À partida, um grupo de jovens negros vestidos à rapper a correr agitados no meio da noite é um bando de vândalos. Um homem engravatado que dá erros de gramática e calinadas sobre arte com pronúncia rural é um pacóvio irremediável. Os nossos preconceitos não ficam por aqui. Estendem-se às tias de Cascais, a quem usa meia brancas, aos políticos e famosos, às mulheres de saias curtas, a quem mastiga de boca aberta, aos feios e gordos, aos belos e ricos, aos homens efeminados, aos ciganos e chineses. Sobre todos temos opiniões formadas. Mesmo sem os conhecer.

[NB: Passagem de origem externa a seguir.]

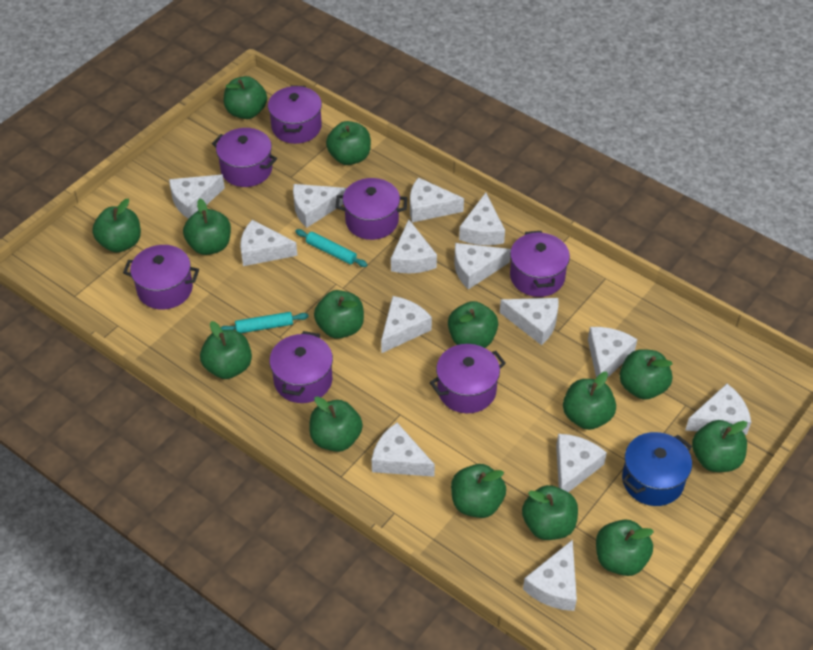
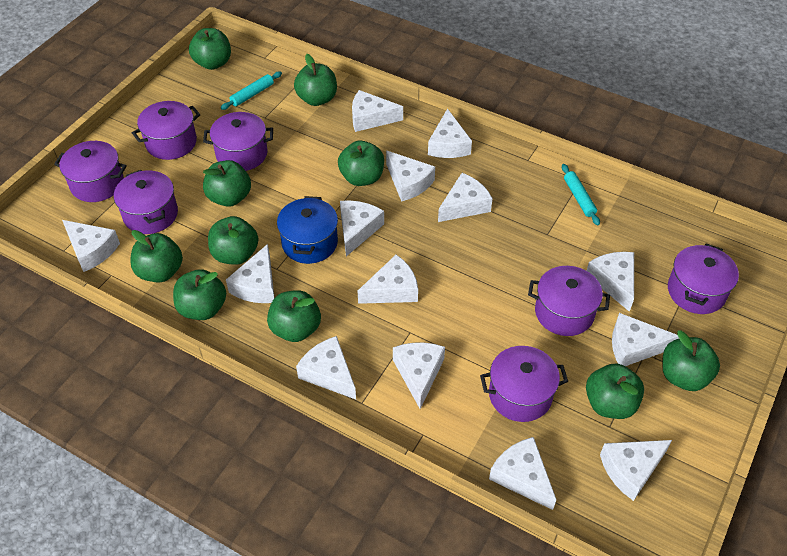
green apple: 14 -> 10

O preconceito é uma característica humana e de outros animais. Classificamos tudo em categorias estanques. Construímos expectativas com base em percepções. Generalizamos a partir de experiências únicas. Muitas vezes isto é útil, dá-nos pistas para a acção quando reina a incerteza. Mas o conhecimento indutivo é falível. Se só vimos cisnes brancos, assumimos que todos os cisnes são brancos. Na verdade não são. Só não tivemos ainda a oportunidade de ver cisnes negros. Mais conhecimento, se o quisermos, leva-nos a corrigir os erros da generalização.

Somos mais ou menos racistas, classistas, sexistas e homofóbicos por instinto. Deixamos de o ser quando a experiência nos mostra que os seres humanos são todos diferentes e todos iguais. Que perdemos mais do que ganhamos quando nos deixamos iludir por preconceitos.

Não nascemos apenas com o poder da discriminação. Também viemos preparados para a questionar. Usemos este dom.